LONDON– We arrived in London, dirty and tired from 12 hours of traveling. At first, the buildings and scenery looked similar to things in the United States. We took a bus to the hotel. Besides the cars driving on the left side of the road, the highway we were on, looked almost exactly like the interstate in the United States.

But after a few minutes, the rolling rural scenery began to look like that of a storybook. The hills were beautiful there were even sheep on one hillside—probably about fifty. Even the trees seemed to have a different character than American trees. Their branches were knotted and crooked like something out of Lemony Snicket. Everything is so much greener here than in Indiana at this time of year. Flowers are even blooming. This cheery scenery appropriately paralleled the attitudes of the British people we met.

The British people we met were so kind. I think sometimes in movies or books, the description makes English mannerisms feel cold and unemotional, but I did not experience this. It is true, that British people are more reserved and quieter than Americans, but from my experiences this reserved quality did not seem to come from callousness, but actually from a heart of consideration.

Not only is a reserved demeanor less obnoxious than an outspoken one, it also creates the opportunity to be more aware of those around you. Our first afternoon in London, we were walking down a crowded small street, trying to find some lunch, when I saw a woman hold up a small red suede Mary Jane shoe. She handed it to a man with a baby carriage.
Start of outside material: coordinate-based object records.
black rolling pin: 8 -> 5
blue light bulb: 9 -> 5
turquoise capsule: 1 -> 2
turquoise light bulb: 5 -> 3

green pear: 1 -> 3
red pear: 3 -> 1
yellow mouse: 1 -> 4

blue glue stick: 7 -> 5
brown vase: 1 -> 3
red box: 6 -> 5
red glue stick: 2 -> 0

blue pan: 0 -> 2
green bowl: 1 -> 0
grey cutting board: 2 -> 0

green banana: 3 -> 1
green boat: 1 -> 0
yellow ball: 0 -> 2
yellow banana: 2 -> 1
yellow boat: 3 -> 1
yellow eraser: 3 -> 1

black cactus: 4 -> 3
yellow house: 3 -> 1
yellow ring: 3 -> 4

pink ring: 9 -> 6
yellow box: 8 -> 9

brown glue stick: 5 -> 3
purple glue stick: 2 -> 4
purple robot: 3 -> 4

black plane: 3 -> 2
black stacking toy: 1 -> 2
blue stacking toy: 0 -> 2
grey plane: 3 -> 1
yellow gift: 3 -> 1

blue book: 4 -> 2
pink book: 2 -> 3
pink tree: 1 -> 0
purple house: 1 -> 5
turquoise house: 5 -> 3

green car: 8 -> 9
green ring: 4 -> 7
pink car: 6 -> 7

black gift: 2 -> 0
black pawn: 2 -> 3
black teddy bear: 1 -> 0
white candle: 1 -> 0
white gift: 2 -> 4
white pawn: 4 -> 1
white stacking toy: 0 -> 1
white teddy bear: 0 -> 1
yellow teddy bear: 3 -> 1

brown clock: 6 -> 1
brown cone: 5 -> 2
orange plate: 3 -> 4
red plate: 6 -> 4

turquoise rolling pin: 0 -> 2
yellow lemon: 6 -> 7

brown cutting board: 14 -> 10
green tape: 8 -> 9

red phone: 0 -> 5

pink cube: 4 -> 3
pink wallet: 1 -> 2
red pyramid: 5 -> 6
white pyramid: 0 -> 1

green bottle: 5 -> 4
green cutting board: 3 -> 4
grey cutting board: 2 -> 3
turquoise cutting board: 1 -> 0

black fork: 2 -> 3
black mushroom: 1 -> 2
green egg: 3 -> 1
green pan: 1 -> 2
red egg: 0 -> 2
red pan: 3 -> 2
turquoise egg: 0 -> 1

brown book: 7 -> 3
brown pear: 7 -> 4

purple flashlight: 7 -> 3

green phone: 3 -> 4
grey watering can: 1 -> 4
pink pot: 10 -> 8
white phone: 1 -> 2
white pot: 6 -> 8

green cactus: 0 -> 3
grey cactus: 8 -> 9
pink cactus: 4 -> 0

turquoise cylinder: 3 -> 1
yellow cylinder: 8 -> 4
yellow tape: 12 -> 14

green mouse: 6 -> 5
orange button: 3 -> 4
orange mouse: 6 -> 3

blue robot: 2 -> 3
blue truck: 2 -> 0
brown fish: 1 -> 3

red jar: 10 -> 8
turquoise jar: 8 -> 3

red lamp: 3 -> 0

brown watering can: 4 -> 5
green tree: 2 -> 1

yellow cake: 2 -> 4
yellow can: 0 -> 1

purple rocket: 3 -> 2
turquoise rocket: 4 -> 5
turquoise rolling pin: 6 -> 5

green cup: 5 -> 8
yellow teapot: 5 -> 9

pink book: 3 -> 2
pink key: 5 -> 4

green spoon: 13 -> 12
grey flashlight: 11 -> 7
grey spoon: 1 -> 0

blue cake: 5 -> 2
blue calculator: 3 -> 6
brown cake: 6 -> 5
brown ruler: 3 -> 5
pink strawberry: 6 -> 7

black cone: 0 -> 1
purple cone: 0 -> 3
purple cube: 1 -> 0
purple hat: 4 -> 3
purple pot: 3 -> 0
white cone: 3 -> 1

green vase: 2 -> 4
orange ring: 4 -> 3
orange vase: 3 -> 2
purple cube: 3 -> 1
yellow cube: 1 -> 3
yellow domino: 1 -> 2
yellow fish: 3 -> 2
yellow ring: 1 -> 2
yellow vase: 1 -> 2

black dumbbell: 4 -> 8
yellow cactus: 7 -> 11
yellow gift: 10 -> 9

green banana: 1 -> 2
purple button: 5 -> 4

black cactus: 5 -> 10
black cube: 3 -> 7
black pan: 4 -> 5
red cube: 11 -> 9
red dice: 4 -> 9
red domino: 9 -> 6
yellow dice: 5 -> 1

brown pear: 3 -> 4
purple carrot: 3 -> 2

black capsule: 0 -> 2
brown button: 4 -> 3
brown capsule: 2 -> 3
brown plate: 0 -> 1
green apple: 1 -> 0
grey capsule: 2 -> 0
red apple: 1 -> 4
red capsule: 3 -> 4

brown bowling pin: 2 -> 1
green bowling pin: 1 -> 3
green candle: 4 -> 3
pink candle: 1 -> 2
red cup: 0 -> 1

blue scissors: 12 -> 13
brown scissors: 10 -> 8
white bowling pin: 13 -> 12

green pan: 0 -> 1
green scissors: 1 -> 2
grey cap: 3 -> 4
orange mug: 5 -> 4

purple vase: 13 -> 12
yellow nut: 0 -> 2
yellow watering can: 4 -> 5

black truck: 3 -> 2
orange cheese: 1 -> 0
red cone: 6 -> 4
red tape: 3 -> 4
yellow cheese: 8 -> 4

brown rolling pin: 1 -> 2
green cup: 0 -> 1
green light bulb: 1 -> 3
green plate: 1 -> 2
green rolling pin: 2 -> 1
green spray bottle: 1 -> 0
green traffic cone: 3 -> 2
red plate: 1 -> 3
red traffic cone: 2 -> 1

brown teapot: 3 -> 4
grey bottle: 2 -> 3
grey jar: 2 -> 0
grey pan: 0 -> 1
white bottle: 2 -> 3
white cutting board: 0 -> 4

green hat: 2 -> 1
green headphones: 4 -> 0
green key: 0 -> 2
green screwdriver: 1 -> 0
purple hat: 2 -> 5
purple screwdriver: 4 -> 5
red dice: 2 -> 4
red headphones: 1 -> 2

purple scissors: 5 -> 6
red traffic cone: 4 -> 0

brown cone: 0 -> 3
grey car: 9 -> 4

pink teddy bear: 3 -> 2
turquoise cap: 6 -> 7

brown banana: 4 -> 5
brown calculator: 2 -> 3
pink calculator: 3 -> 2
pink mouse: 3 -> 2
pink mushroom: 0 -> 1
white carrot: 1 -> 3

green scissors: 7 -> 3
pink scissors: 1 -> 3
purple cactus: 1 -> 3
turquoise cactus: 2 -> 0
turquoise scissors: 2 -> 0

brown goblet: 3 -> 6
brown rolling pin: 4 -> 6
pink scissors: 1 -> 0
“Oh thank you, lady. Thank you,” he replied with genuine appreciation. “That’s so kind. God bless you.”
It was a lovely interaction to witness as one of my first tastes of British regard for one another. Several other natives supported this example. Two of them were our tour guides. Later that day, we took a bus tour around the city, and our tour guide was so congenial. He stepped onto the bus and introduced himself and the bus driver right away. He told us a little bit about himself, and one of the first things he said to us, was that he understood we were tired from traveling and would understand if we happened to doze off. I was so surprised and grateful.

I was not grateful because I planned on sleeping (the sights were too exciting to miss), I was grateful because it is nice to be in the company of an understanding individual. Instead of stepping on the bus and going through his daily presentation, he connected with us, by relating his experiences traveling to America from the UK, and letting us know that he understood our weariness.

Another tour guide showed us around the Imperial War Museum. The museum is such a sight. It is filled with tanks and airplanes, and a two-story Holocaust exhibit. Our tour guide showed us around the first and second floors of the museum. After introducing himself he started the tour by thanking us for introducing him to Ernie Pyle. Not many British people know much about Ernie Pyle because his work was not published in British newspapers, but upon hearing our class was about Ernie Pyle, this tour guide took it upon himself to read “Brave Men.” He said he was thoroughly enjoying it and was waiting for another one of Pyle’s books to be shipped to him. After taking the time to learn about Pyle, he was able to put the tour information in the context of Pyle’s work. It was extra work that he didn’t have to do, and I really appreciated it. After our tour, he offered to stay and give us directions or answer any other questions we might have, he even tried to refuse our tips.

It was this unnecessary kindness that we often found in British people. Their consideration for others is a good model.